Yes!  IF web analytics are introduced in a webinar by none other than Matt Garcia from Aspiration Tech.  Granted, learning about click through rates and bounces and what graphs of users look like is akin to an unbearable math class (at least for some of us).  Yet using analytics and metrics to measure the impact of your online presence is essential; just going along doing activities like emailing fans, blogging and updating social media without looking at your web analytics seems not smart (as well as a waste of time…).  ALSO learning about analytics as a group is much easier and more enjoyable than going it alone.

Here’s a bit of what we ArtSparkers learned:

  1. Tracking is KEY.  Trends are much more important than isolated numbers (especially when we learned that those numbers aren’t very reliable at all… but that’s another story…).
  2. Start with measurable goals (goals determine the value you’re giving your audience).

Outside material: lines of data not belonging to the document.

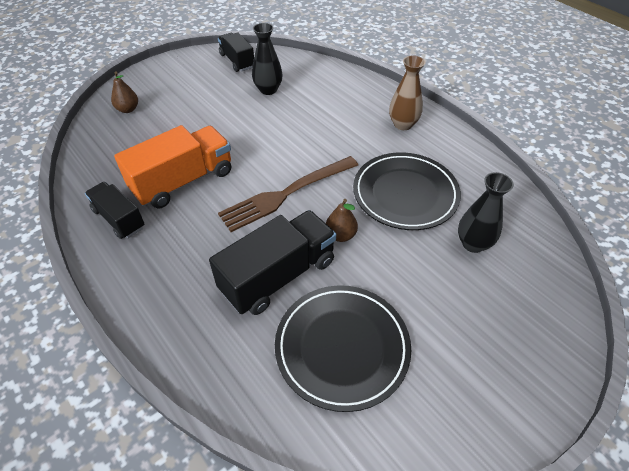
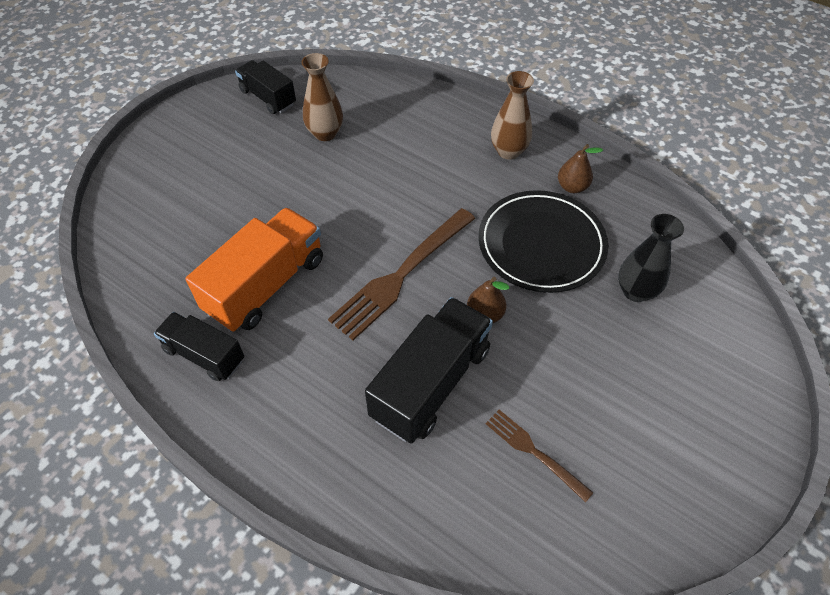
camera: 15 degrees left, 5 degrees up
(128, 109) = (149, 197): brown pear -> brown pear (572, 187)
(268, 90) = (325, 133): black vase -> brown vase
(342, 347) = (533, 452): black plate -> brown fork

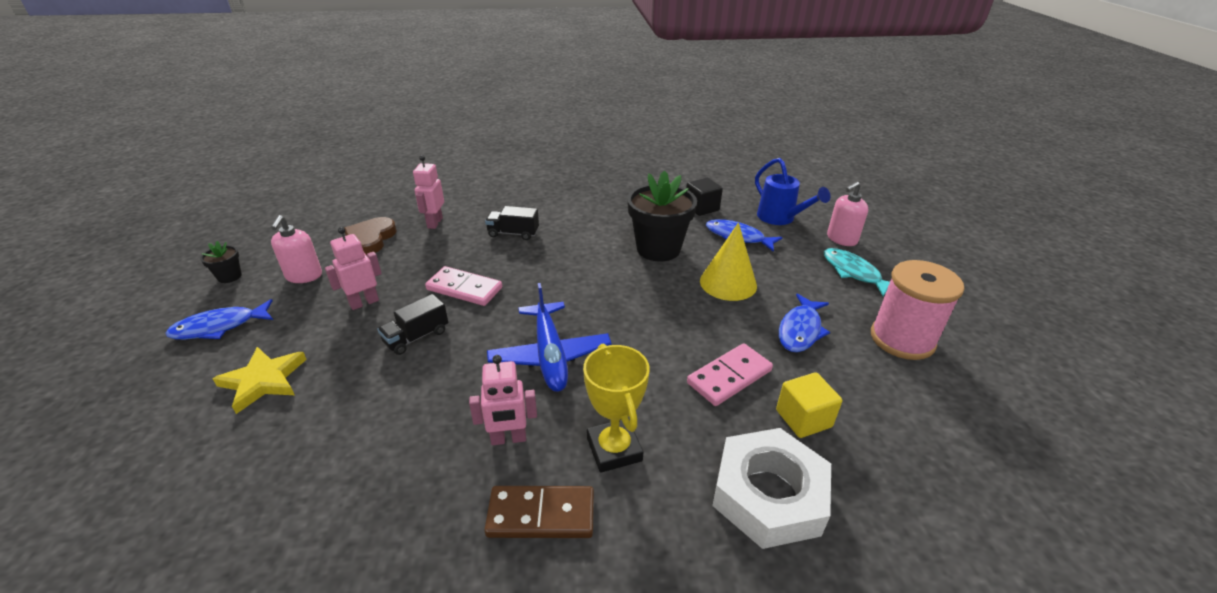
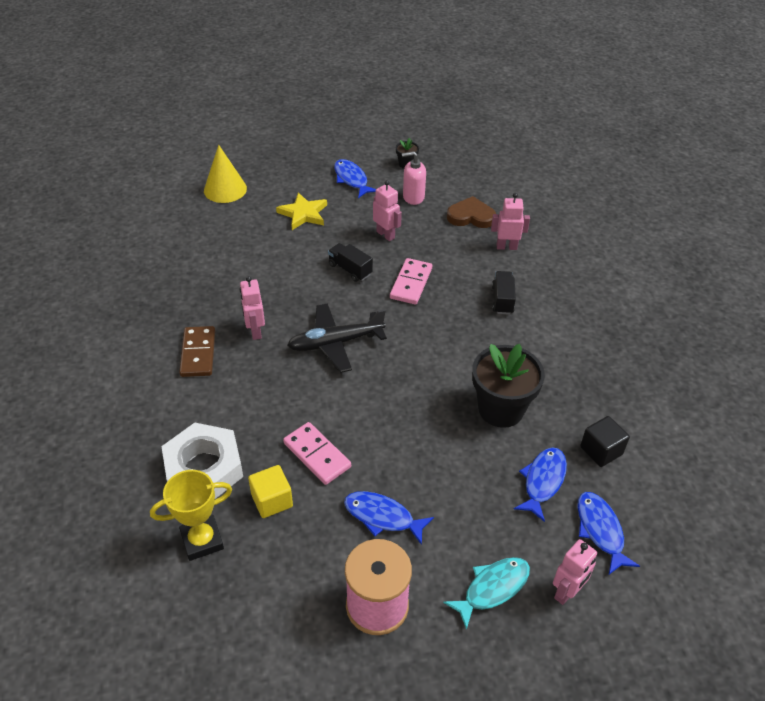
camera: 85 degrees right, 10 degrees up
(550, 355) = (335, 343): blue plane -> black plane
(614, 449) = (245, 385): yellow trophy -> yellow trophy (202, 540)
(728, 283) = (450, 465): yellow cone -> yellow cone (225, 189)
(780, 218) = (600, 530): blue watering can -> blue fish
(841, 239) = (567, 592): pink soap dispenser -> pink robot

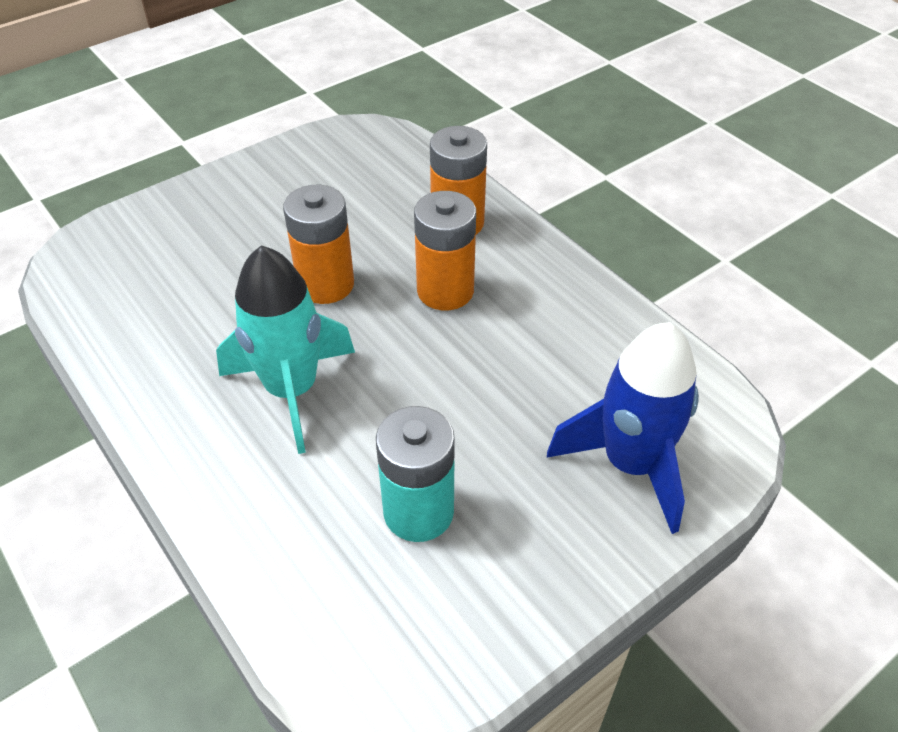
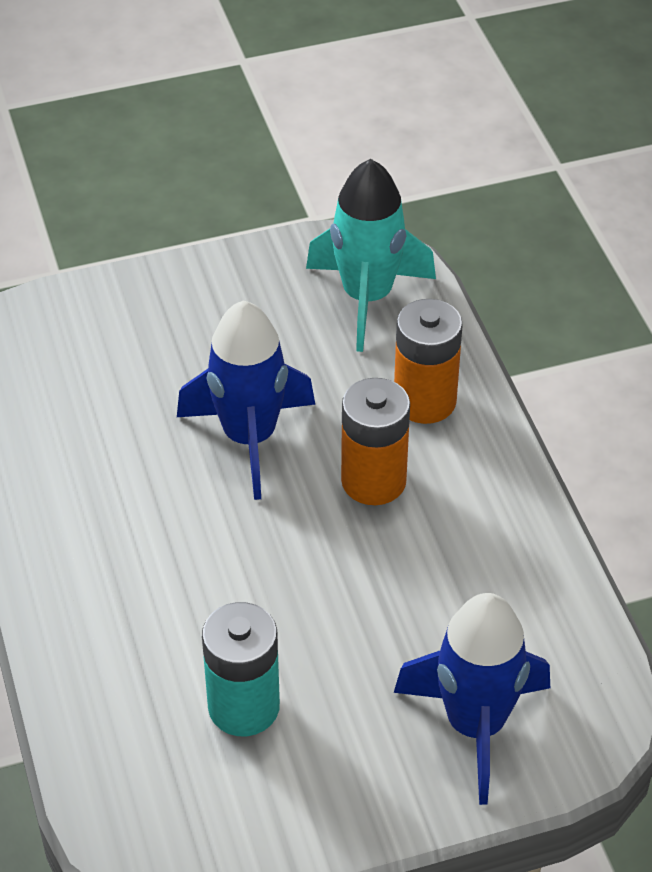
camera: 20 degrees right, 0 degrees up
(292, 390) = (170, 547): turquoise rocket -> turquoise rocket (367, 297)
(326, 284) = (249, 438): orange battery -> blue rocket

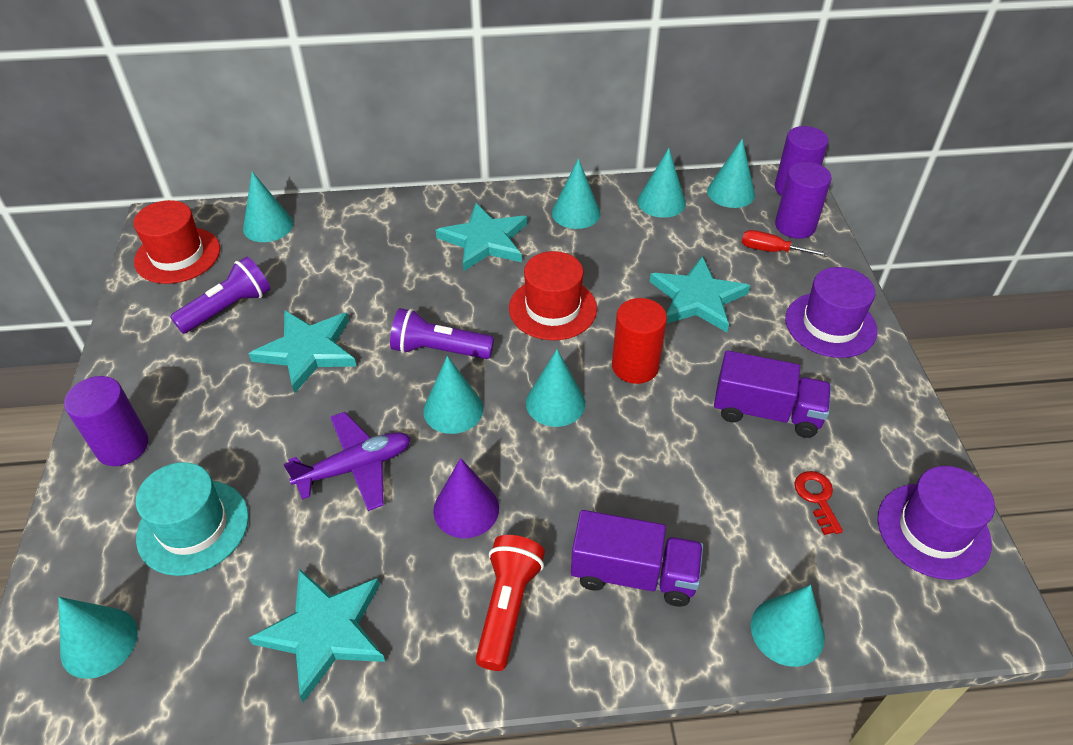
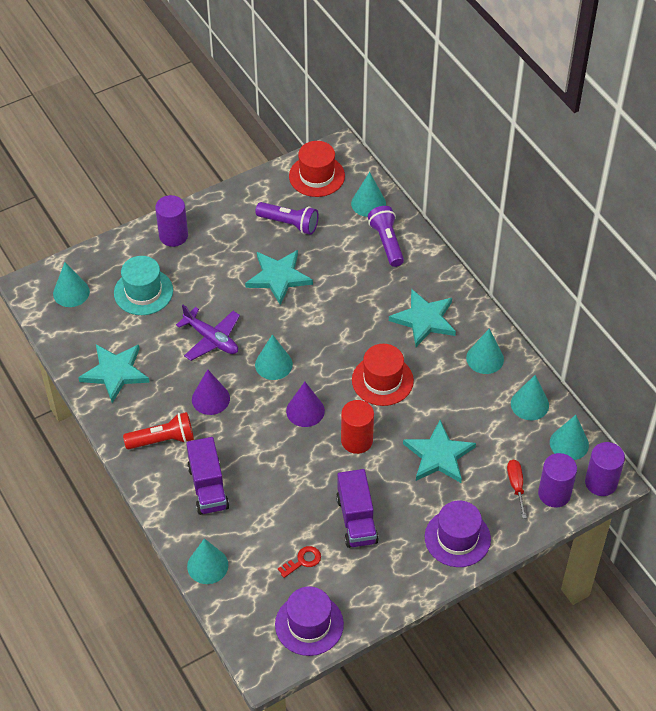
camera: 65 degrees right, 5 degrees up
(439, 350) = (314, 338): purple flashlight -> purple flashlight (387, 242)
(555, 403) = (305, 411): turquoise cone -> purple cone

  3. Develop a simple tracking document/spreadsheet that’s updated once a week or so to show the analytics trends.
  4. Make notes on peaks and dips in analytics to describe what content or events might have caused them.
  5. There ARE alternatives to Google analytics, e.g., Piwik (which is also “open source” software and not invasive around privacy like Google).
  6. Analytics come with email blasting software and are generally very good (e.g., Mail Chimp, Vertical Response).
  7. Twitter doesn’t have built-in analytics (but they’re coming).  You can use metrics like followers, retweets, @ mentions and hashtag use to measure interactions.
  8. Facebook has built-in analytics called “Insights” but they’re only available for pages, not individual profiles or groups.
  9. Start small:  make small changes to messaging over time to take advantage of what analytics tell you.